Published on October 22, 2018 by Jaclyn Brandt

© Shutterstock

The National Association of Regulatory Utility Commissioners (NARUC) recently released a report that renews its call for the Federal Energy Regulatory Commission (FERC) to modernize the Public Utility Regulatory Policies Act (PURPA) of 1978.

The white paper, “Aligning PURPA with the Modern Energy Landscape—A Proposal to FERC,” details why the 40-year-old law should be updated for the current energy sector. Commissioner Travis Kavulla of the Montana Public Service Commission and NARUC Director of Energy Policy and Senior Counsel Jennifer Murphy were co-authors of the report.

“Reform of FERC’s regulations on PURPA is one of states’ top priorities, and FERC will be missing an opportunity if it does not act or enacts only modest reforms,” the white paper said.
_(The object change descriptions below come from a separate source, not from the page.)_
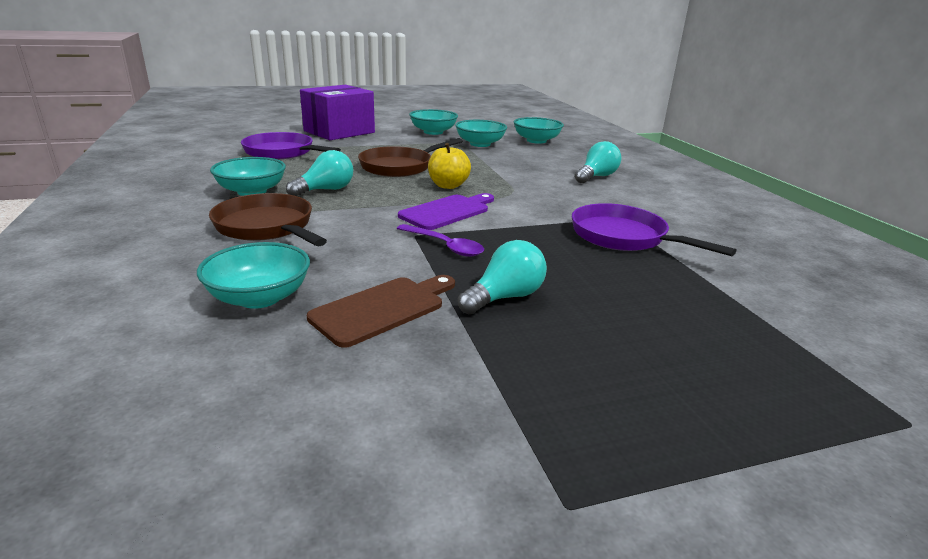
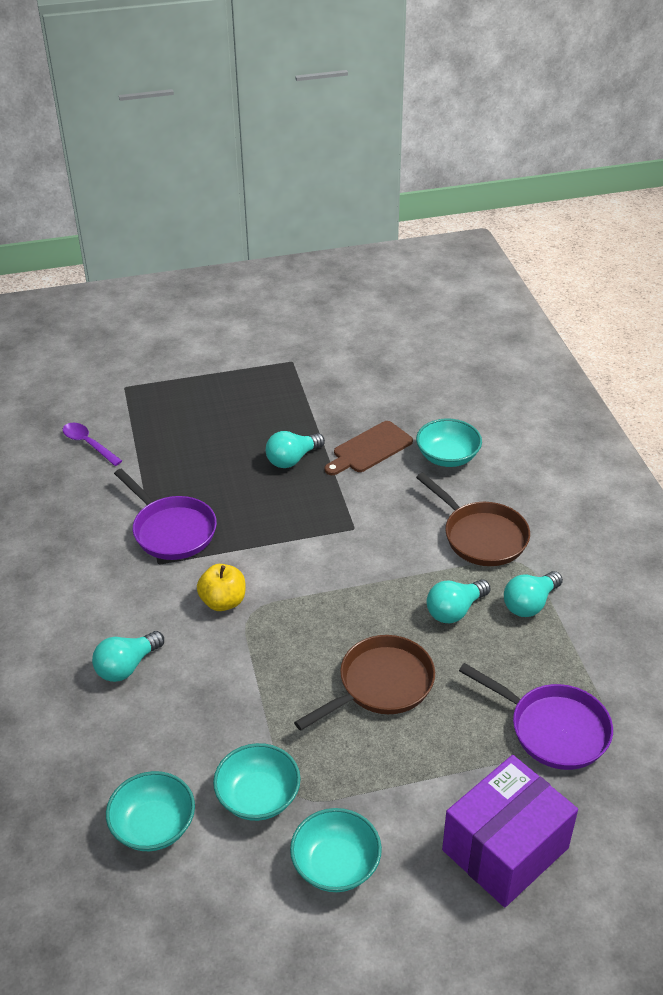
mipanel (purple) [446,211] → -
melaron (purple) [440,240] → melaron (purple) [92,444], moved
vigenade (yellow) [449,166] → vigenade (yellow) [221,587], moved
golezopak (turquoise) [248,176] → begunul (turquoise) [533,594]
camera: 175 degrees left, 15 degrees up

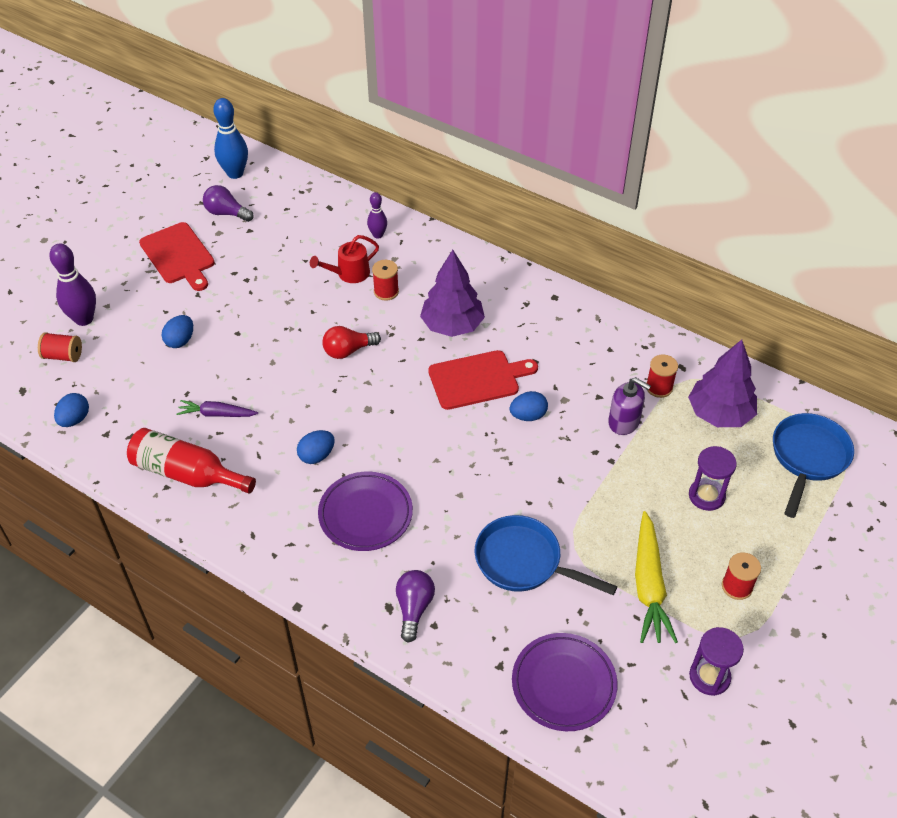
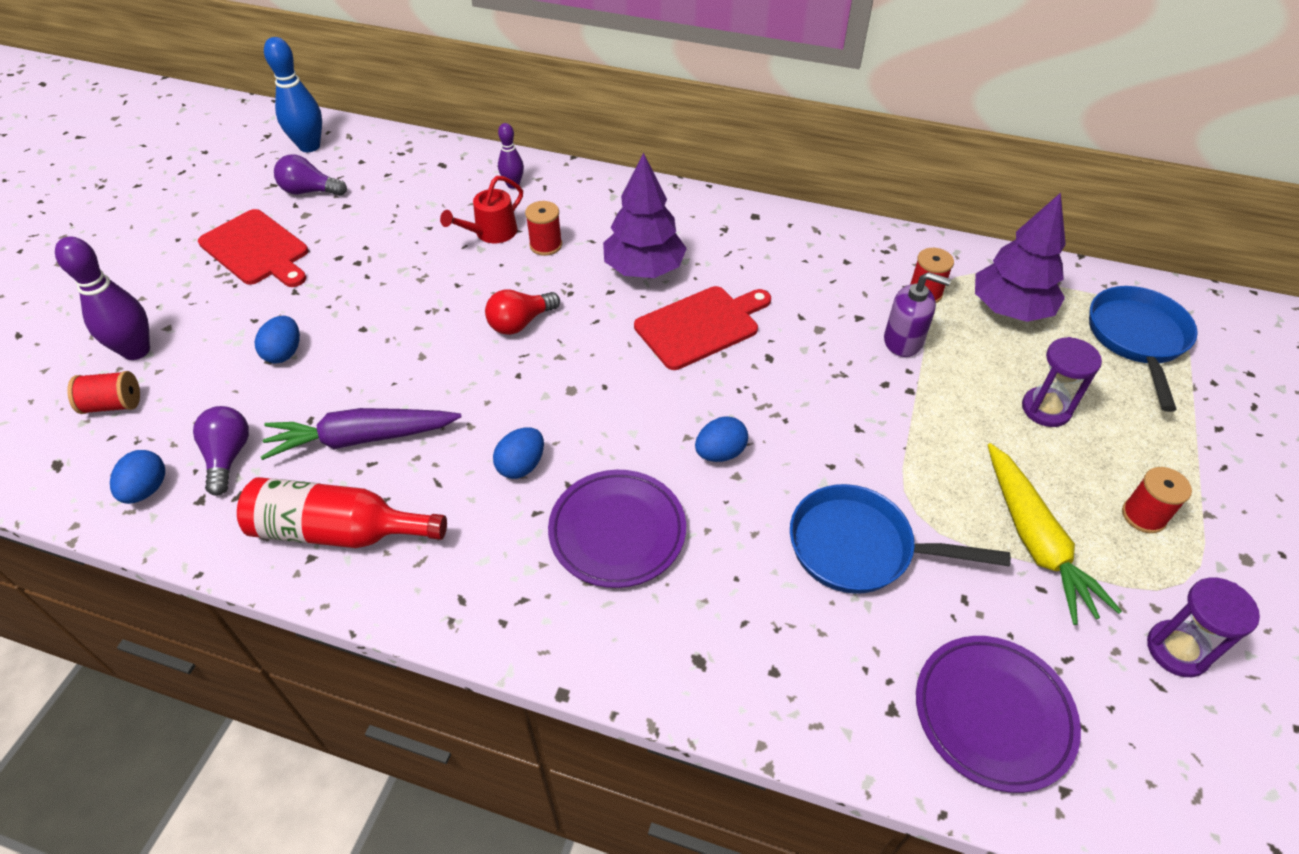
begunul (purple) [415,606] → begunul (purple) [221,451], moved
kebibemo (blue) [529,406] → kebibemo (blue) [721,439], moved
PURPA was created to encourage alternative energy sources during a national energy crisis when fuel was scarce, the white paper noted. PURPA required that electric utilities purchase power produced by qualifying facilities (QFs) that used renewable energy and cogeneration technologies, a requirement referred to as the mandatory purchase obligation, the report explained. The rates for those purchases were required to be reasonable to electric utility consumers and in the public interest, and not discriminate against qualifying power producers.
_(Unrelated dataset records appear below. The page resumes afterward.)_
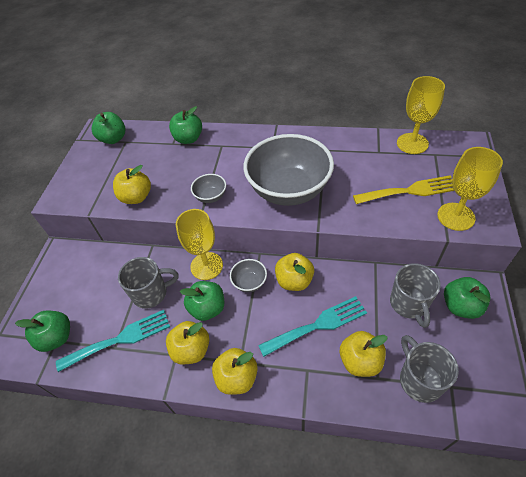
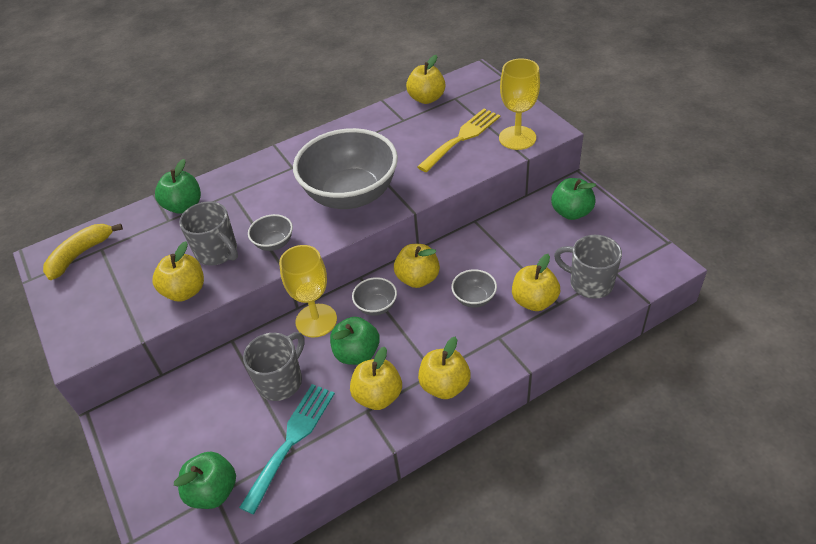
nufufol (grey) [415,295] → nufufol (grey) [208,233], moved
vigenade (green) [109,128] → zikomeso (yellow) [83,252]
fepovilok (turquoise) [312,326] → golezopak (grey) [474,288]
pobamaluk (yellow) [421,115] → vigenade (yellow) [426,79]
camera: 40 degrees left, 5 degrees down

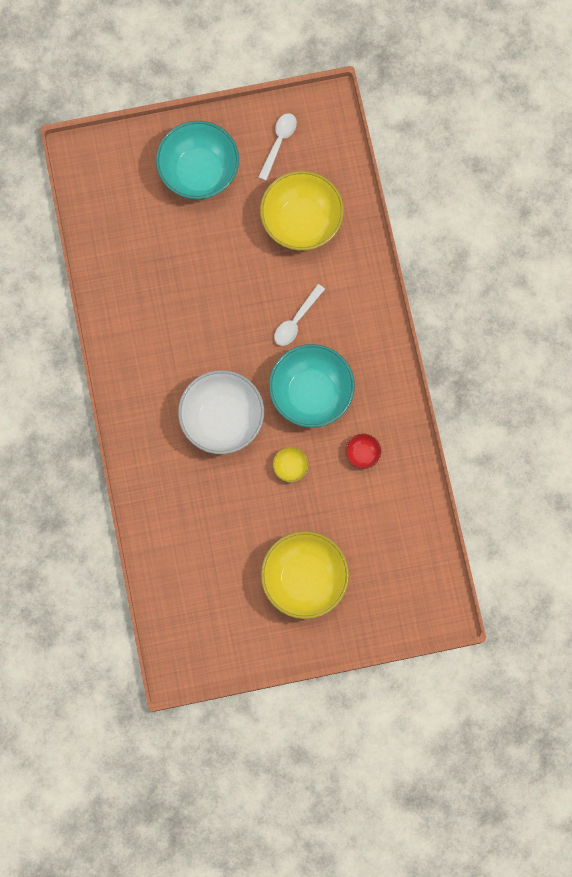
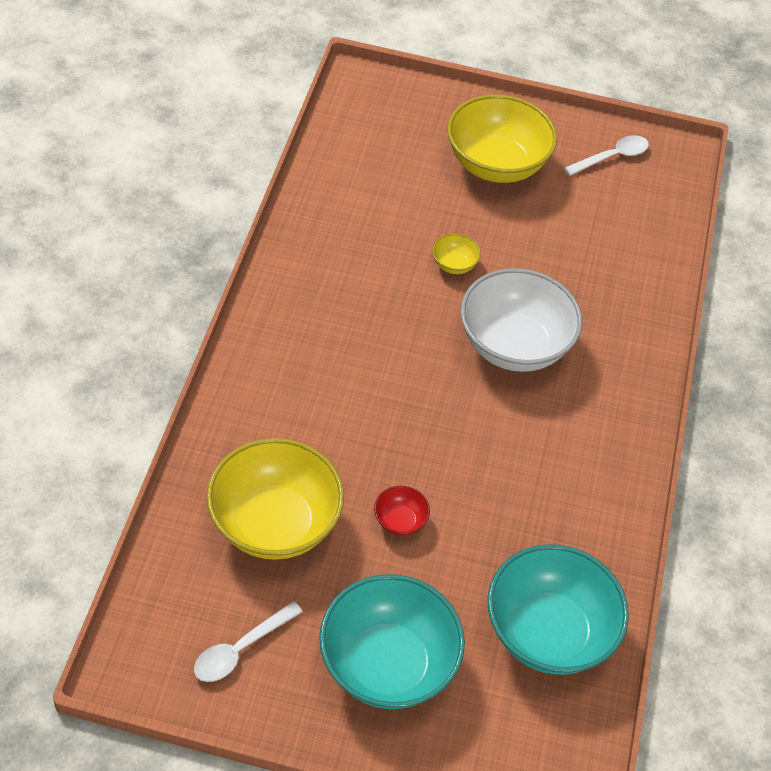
golezopak (turquoise) [312,386] → golezopak (turquoise) [558,609], moved
melaron (white) [299,315] → melaron (white) [606,155], moved
golezopak (red) [363,451] → golezopak (red) [402,511], moved
camera: 160 degrees left, 25 degrees down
PURPA was amended under the Energy Policy Act of 2005 to permit FERC to exempt utilities from the requirements of PURPA if QFs have access to wholesale markets.

The paper proposes that FERC exempt from PURPA’s mandatory purchase obligation those utilities which are subject to state competitive solicitation requirements and other best practices that ensure all technologies access to the market.
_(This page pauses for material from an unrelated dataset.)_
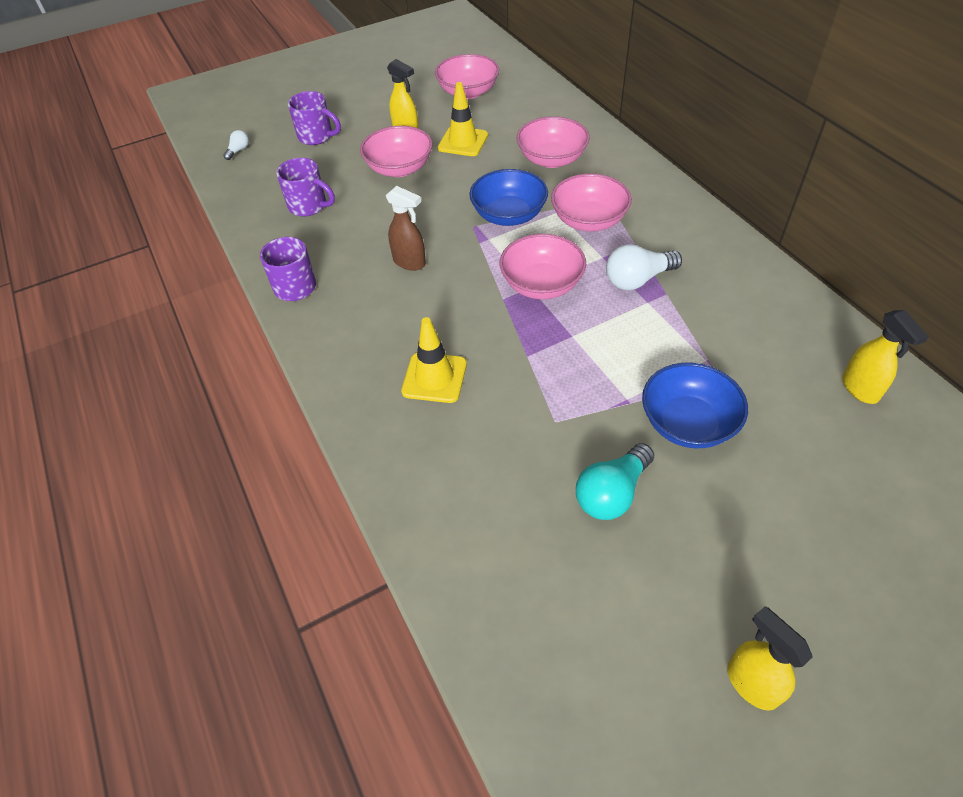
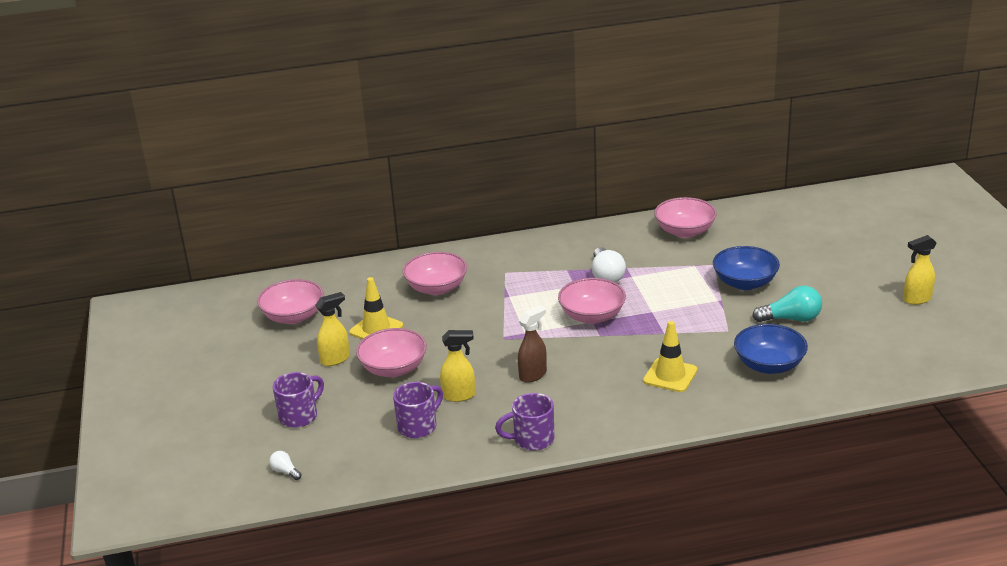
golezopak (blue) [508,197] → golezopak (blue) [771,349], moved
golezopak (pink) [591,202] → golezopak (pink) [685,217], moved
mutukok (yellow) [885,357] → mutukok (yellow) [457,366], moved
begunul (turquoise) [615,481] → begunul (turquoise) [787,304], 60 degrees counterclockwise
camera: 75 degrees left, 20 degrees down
“FERC should let competitive mechanisms, whether in regional transmission organizations (RTO) or non-RTO markets, do the work of achieving statutory goals of Public Utility Regulatory Policies Act of 1978, replacing administrative price forecasts that have been the backbone of PURPA compliance in many places,” the white paper said.

According to Kavulla, “Our idea essentially is that rather than having the sort of facility-by-facility adjudications where a state regulator is having to forecast a price to be paid for each of them, it would be better to allow states to rely on all source competitive solicitations to actually surface the best, most cost-effective projects.”

Sources of energy production have changed, but so has the business of producing energy, he said. A recent study by NARUC found that two of the 32 responding states did not require or encourage utilities to use competitive solicitations for new capacity.

The paper said that “most renewable projects throughout the country, regardless of RTO/ISO status, are developed in the context of procurement by load-serving entities and not because of the RTO/ISO’s market design.” Kavulla said that competitive solicitation is a better way to reach competitive markets.

“You get what economists would call price discovery when projects essentially compete with one another,” he said.

The paper argues that PURPA reforms would result in a law that is fairer to utilities and consumers. The paper cites examples of where qualifying facilities invoking PURPA worked against competitive solicitation processes in various states.

Kavulla said that “it’s not a particularly good way to set prices by having regulators like myself make command decisions and be a mind reader about all these different things in the market,” such as the forecast for gas prices or how much load is going to grow on the system. “It’s much better to have different projects compete with one another in order to surface the best, least costly projects.”

There is a bill in Congress that would update PURPA for modern times by encouraging a level playing field for all energy resources. However, while NARUC knows Congress is listening, commissioners are urging FERC to act.

“I think our white paper is sort of an indication that, at least from our perspective, Congress has already delegated a lot of authority to FERC to figure it out,” Kavulla said.

“We shouldn’t necessarily expect Congress to ride in and solve all of our problems; Congress has already given FERC the tools necessary to fix a lot of these issues.”